Now, I want to have two different versions of the component,
controlled by a generic. Unfortunately the latency of the component
will be different for each version. How can I go about providing the
latency as a constant now? As I understand it, you can't have generics
in a package.
One way is to create a function inside the package that returns the latency
as a function of the generic that is also used to control the component.
The downside to this is that there is nothing to prevent the higher level
stuff from calling the function and instantiating the entity using different
values for the generic. Well placed comments here in the instantiating code
can help.

Having said that though, the risk here is typically pretty low since
simulation should be validating that the overall function of the system is
correct and such oversights will end up in incorrect behaviour which should
cause your simulation testbench to catch the incorrect behaviour (but leave
it to you to debug down to the root cause being the discrepancy between how
the function was called and how the component was instantiated).
I suppose an alternative is to create a integer port on the component
which outputs the latency, but that's really horrible. Is there any
better of doing what I've described?
There is nothing particularly 'wrong' with having a component output that is
some constant that is computed as a function of some generic control. In
fact, such a solution avoids the above mentioned drawback about not really
being able to prevent the user of your component (the higher level stuff)
from thinking there should be one latency (as defined by the function) when
in fact there is a different one (as defined by the actual behaviour of the
component).

In either case, the higher level entity will be receiving something that is
a constant for a given instantiation and should synthesize to exactly the
same result (synthesizers love to optomize things they find to be
'constants').

The downside to this approach though is that this output can't then be used
to control other constants/generics of other components. So, for example,
you couldn't use this output signal as an input generic to some other
component (although it could be used as an input 'signal' to that other
component). Many times, you can pass in constants as signals with no
penalty in synthesis, but other times you can't. Whether that works for you
or not depends on precisely what you're trying to do.

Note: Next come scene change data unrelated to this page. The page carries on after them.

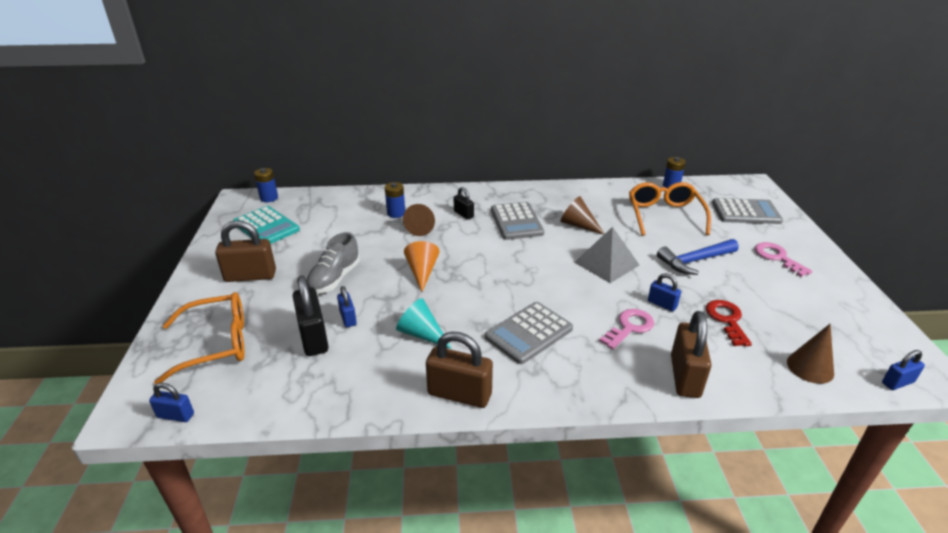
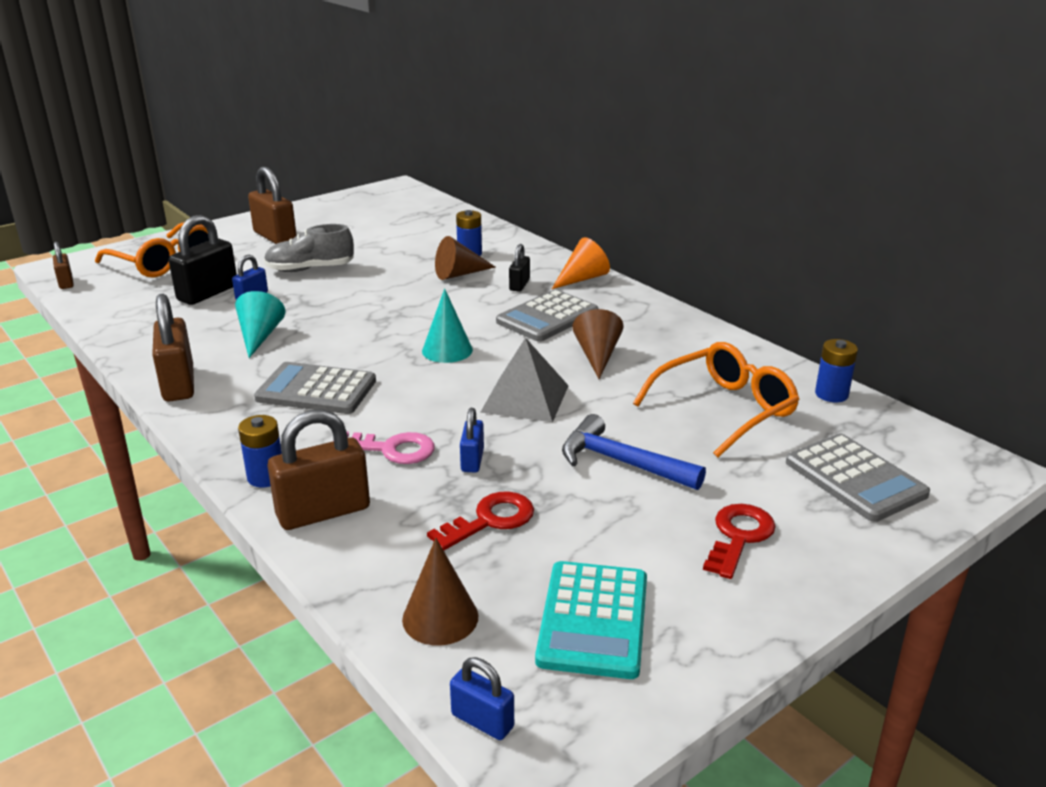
camera: 55 degrees right, 5 degrees down
(175, 415) = (66, 283): blue padlock -> brown padlock
(266, 227) = (363, 213): turquoise calculator -> turquoise calculator (593, 620)
(269, 198) = (415, 195): blue battery -> blue battery (266, 477)
(422, 272) = (370, 302): orange cone -> orange cone (582, 278)
(523, 267) = (447, 350): none -> turquoise cone
(777, 257) = (739, 536): pink key -> red key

Another way is for the component to output some form of 'valid data'
indicator and try to avoid having the higher level logic to have this need
to 'know' what the latency is in the first place. There isn't enough info
in your post to know whether or not your higher level logic really requires
this latency knowledge or if simply flagging the data is sufficient so
that's up to you to investigate.

KJ
 
K

KJ

<snip>
A fourth approach would be to change it around a bit and have the latency be
the generic that is specified instead. That way there is no need for the
higher level logic to 'know' what the latency of the component is, it
specifies the latency that it wants. Whether this is a good approach or not
depends on the usage within the component.

Using 'Latency' to select between using a 'bubble sort' or a 'quicksort'
algorithm would probably not be a good use of such a generic.

Using 'Latency' to control the number of pipeline stages you implement in
order to give the user of the component some control to tradeoff clock cycle
performance versus latency would be a good use.

If the latency generic is used you can also limit the range of that generic
to things that you know work and have tested. For example if latencies of 2
and 3 are the only acceptable values (for whatever reason) you could have
the generic specified as "Latency: in natural range 2 to 3;". If the only
acceptable values are 2 and 5 it would be a two step process; first define
the range as 2 to 5, then add asserts that check that the generic really is
only 2 or 5 and errors out if not. That way if the component is being used
in an unsupported manner, both simulation and synthesis will grind to a
halt.

I'm not sure if there is a way to embed the knowledge of only allowing 2 and
5 in the above example as the only valid values in the entity (it would be
nice), so I put such assertions in the architecture. The downside to this
on the simulation side is that it compiles just fine, because the assertion
doesn't occur until you start the simulation. If those asserts could be in
the entity I would think the compiler would catch it right up front before
you even try to simulate. Maybe Jonathon or Jim Lewis can chime in on this
point.

KJ
 
J

Jonathan Bromley

I'm not sure if there is a way to embed the knowledge of only allowing 2 and
5 in the above example as the only valid values in the entity (it would be
nice), so I put such assertions in the architecture.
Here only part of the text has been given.